Objectif 1,5 réaffirmé, mais avec peu de précisions
À l'instar de la question des combustibles fossiles, l'accord de Charm el-Cheikh réaffirme l'objectif de Glasgow de maintenir le réchauffement en dessous de 1,5 degré Celsius, mais a manqué l'occasion de le renforcer et propsoe peu d'engagements substantiels sur la manière dont les pays atteindront réellement cet objectif. Il mentionne simplement la nécessité de «réductions rapides, profondes et soutenues des émissions mondiales de gaz à effet de serre, pour une baisse mondiale des GES de 43% d'ici 2030 par rapport au niveau de 2019».
La décision aurait pu inclure un engagement plus ambitieux pour que les émissions carbone atteignent un pic avant 2025 - ce qui est plus conforme à la science afin de maintenir le réchauffement en dessous de 1,5 degré Celsius. Les gouvernements ont néanmoins été invités à renforcer leurs objectifs pour 2030 d'ici la fin de l'année prochaine, mais cela avait également été demandé à Glasgow et peu d’engaements ont suivi.
Conclusion
La COP27 a été une grande victoire pour la justice climatique avec la création du fonds du fonds pour les pertes et dommages. Défendu par de nombreux pays en développement et leurs alliés depuis de nombreuses années, la création du fonds démontre aussi que le processus de la COP permet aux pays les plus petits et les plus vulnérables du monde de revendiquer un espace de négociation.

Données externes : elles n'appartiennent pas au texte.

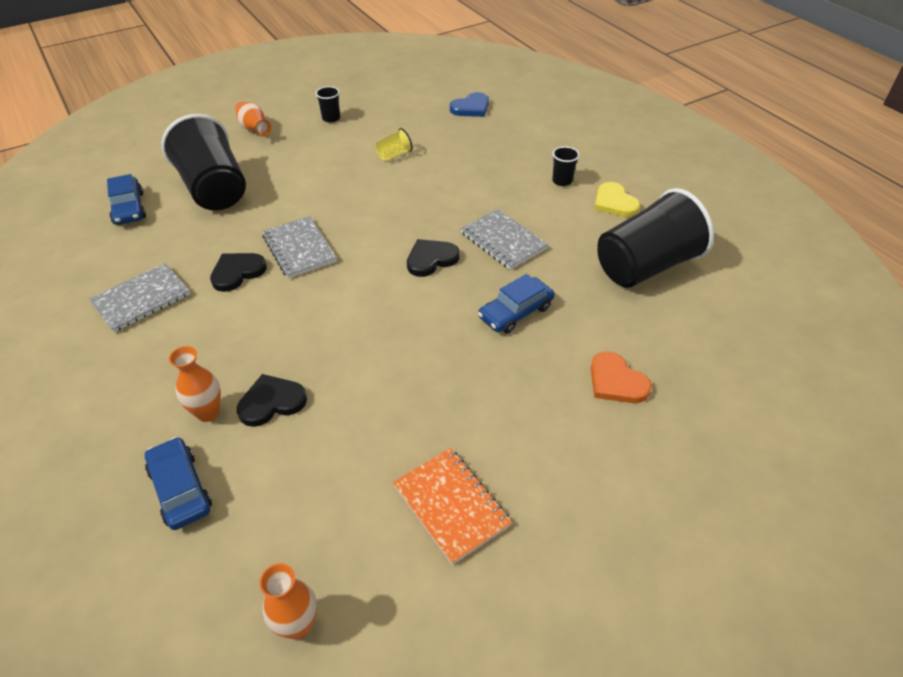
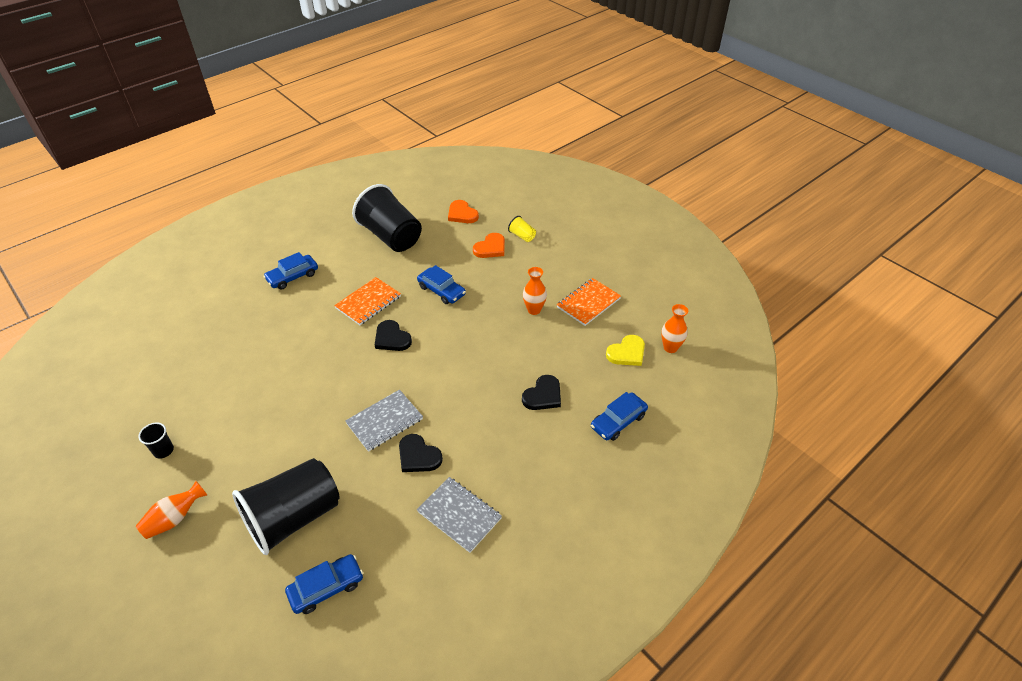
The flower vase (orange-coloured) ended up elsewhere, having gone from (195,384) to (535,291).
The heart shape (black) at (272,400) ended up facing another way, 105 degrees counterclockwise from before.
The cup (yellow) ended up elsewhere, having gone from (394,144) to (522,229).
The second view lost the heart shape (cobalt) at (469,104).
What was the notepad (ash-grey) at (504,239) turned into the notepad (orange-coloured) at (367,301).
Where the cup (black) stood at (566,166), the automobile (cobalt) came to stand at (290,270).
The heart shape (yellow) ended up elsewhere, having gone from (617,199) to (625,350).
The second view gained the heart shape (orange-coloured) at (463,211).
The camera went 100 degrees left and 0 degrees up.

S'il est important de célébrer cette victoire, La COP 27 a manqué plusieurs occasions de faire des avancées significatives pour combattre le changement climatique. La COP 28 doit avoir lieu à Dubaï, aux Émirats arabes unis, dans un pays fortement dépendant de la production de pétrole, ce qui rendra les négociations encore plus difficiles.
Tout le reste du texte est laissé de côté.